The title suggests the venue for the meeting between Paul Lohman and his wife, Claire, and Paul's brother, Serge, and his wife, Babette. Serge is running for the office of Prime Minister of Holland in the next election, his face familiar to the public and the reason a table has been secured at an exclusive restaurant at a day's notice. When Serge and his wife arrive, Babette has clearly been crying, a fact she attempts to disguise with dark glasses, the flurry of attention over Serge defraying any unwanted attention toward his wife.

The reason for the meeting, ultimately, is the future of both couples' fifteen-year-old sons, who have apparently been up to some rather serious mischief that warrants their parents' involvement. Paul's son, Michel, and Serge's son, Rick, remain absent, though their presence is felt throughout the meal, if not the truly ugly details of the problem at hand. There is mention of Serge's daughter, Valerie, and an African boy, Beau, whom the couple has adopted, but it is the cousins who are facing critical decisions at the evening's end.

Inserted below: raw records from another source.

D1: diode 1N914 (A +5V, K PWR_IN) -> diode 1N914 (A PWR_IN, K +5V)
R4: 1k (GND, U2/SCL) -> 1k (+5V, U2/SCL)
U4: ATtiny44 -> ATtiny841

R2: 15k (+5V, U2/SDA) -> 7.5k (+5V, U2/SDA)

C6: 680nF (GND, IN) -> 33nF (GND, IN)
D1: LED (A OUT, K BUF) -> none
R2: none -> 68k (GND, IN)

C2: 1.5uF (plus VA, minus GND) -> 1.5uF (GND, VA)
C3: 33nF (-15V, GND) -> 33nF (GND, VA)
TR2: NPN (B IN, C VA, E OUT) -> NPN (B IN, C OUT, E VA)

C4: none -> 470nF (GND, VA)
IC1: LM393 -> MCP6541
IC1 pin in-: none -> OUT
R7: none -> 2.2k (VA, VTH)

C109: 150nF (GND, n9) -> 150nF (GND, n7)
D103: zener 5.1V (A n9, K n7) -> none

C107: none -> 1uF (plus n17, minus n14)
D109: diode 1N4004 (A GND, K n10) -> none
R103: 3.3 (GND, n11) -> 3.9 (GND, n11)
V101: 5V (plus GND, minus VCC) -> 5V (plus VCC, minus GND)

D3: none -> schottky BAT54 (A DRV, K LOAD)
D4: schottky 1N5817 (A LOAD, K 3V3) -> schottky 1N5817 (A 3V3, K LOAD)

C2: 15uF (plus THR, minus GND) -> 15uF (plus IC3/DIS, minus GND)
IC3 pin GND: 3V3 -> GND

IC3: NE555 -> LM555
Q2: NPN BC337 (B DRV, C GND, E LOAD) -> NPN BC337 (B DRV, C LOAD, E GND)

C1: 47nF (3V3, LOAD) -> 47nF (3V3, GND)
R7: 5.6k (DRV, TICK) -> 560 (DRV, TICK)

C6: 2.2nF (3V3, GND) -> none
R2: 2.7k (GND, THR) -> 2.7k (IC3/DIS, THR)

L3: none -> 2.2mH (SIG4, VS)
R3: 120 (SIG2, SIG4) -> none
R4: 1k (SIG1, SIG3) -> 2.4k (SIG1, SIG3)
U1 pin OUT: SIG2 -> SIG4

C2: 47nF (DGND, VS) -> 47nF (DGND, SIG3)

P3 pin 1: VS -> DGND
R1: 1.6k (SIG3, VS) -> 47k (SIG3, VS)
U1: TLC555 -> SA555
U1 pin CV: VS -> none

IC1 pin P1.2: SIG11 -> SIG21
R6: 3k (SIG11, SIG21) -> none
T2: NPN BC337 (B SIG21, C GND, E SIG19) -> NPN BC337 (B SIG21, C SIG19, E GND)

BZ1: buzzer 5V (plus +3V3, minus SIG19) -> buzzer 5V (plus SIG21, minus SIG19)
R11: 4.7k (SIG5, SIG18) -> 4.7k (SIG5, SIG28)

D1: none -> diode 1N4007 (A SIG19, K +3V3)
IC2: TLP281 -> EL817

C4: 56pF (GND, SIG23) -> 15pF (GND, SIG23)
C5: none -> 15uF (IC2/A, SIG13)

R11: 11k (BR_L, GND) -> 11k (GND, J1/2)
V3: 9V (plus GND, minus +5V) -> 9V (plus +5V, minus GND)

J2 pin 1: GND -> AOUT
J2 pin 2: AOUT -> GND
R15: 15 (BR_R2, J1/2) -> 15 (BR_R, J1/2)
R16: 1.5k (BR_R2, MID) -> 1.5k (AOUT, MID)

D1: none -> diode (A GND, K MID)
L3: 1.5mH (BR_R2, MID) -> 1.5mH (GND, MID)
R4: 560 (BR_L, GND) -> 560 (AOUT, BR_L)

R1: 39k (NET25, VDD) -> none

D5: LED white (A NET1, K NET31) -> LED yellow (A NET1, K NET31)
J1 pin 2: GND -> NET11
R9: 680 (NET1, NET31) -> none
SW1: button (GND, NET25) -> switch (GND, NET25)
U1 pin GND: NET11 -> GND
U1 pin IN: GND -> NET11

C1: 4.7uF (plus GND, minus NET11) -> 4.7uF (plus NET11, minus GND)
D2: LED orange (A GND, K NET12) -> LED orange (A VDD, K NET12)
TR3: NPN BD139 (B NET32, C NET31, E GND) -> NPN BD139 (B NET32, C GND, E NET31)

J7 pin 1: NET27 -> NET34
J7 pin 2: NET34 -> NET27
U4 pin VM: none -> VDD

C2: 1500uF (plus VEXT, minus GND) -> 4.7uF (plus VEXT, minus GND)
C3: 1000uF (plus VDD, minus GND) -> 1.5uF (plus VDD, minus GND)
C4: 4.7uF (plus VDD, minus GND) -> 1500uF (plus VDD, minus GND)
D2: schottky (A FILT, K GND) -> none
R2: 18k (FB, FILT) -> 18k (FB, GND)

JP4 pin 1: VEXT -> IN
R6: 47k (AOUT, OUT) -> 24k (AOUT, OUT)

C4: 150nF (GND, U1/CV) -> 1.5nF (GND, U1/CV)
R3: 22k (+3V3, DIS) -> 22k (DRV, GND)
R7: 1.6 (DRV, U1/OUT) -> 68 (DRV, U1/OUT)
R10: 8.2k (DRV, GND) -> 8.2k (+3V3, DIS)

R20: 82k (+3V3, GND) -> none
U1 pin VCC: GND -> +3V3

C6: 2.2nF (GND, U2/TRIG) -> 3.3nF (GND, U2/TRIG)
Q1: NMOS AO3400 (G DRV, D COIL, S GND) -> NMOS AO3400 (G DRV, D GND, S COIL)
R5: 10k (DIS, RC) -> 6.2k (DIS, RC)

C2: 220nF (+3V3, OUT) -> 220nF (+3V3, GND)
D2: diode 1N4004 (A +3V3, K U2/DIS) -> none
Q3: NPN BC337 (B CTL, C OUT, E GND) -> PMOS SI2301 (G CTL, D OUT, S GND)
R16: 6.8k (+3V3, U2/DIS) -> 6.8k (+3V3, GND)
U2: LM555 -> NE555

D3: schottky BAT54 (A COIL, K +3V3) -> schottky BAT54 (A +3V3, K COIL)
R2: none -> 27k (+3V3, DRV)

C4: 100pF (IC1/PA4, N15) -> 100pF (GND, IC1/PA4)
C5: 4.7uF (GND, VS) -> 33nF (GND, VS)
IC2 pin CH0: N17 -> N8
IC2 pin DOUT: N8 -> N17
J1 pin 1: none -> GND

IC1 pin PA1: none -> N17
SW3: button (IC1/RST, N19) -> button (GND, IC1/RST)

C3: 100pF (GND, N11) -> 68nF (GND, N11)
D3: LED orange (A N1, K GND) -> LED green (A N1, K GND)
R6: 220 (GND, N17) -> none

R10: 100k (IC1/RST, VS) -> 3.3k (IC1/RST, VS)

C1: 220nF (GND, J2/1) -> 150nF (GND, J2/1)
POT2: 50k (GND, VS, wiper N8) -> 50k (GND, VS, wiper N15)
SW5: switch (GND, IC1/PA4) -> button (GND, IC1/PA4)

With the same precision as the five courses of the expensive meal, Koch portrays the intimate details of the brothers' relationship and that of their families over the years. With Paul as the narrator, citing Claire as his partner in every instance, the family's past is revealed, including a life-threatening illness Claire has overcome and the ongoing medical condition Paul refuses to name which has led to the end of his career as a history teacher. Paul believes that respect for privacy is sacrosanct, whether reading his wife's personal papers or tracking his son's cell phone calls, a habit that affords him great deniability.

Paul detests Serge's untrammeled hubris and grandiose ways, though he basks in that larger shadow, resenting the qualities that attract the awe of strangers—characteristics that Paul lacks, albeit proudly. Ironically, the more Koch reveals about his four characters and their children, the less attractive any of them become, creating an antipathy for the couples and their impending moral dilemma, a dislike that is near impossible to overcome.

As the meal disintegrates in flurries of emotional hysteria and distractions, the less the idyllic dinner serves as a reasonable forum for two sets of parents seeking a solution to their sons' actions. Neither couple is remotely comfortable with broaching the topic, digressing whenever possible. Meanwhile, the courses and interactions are supplemented by the particulars of Paul's life as a teacher, husband and father, his triumphs and inadequacies, until the novel finally focuses on the issue at hand. Like the meal, my investment in these characters, especially Paul and Claire, becomes marginal, my distaste stronger than my curiosity, the writing curdling like spoiled food from a meal best forgotten. There is some shocking, universal epiphany at hand here, but I haven't the energy to care.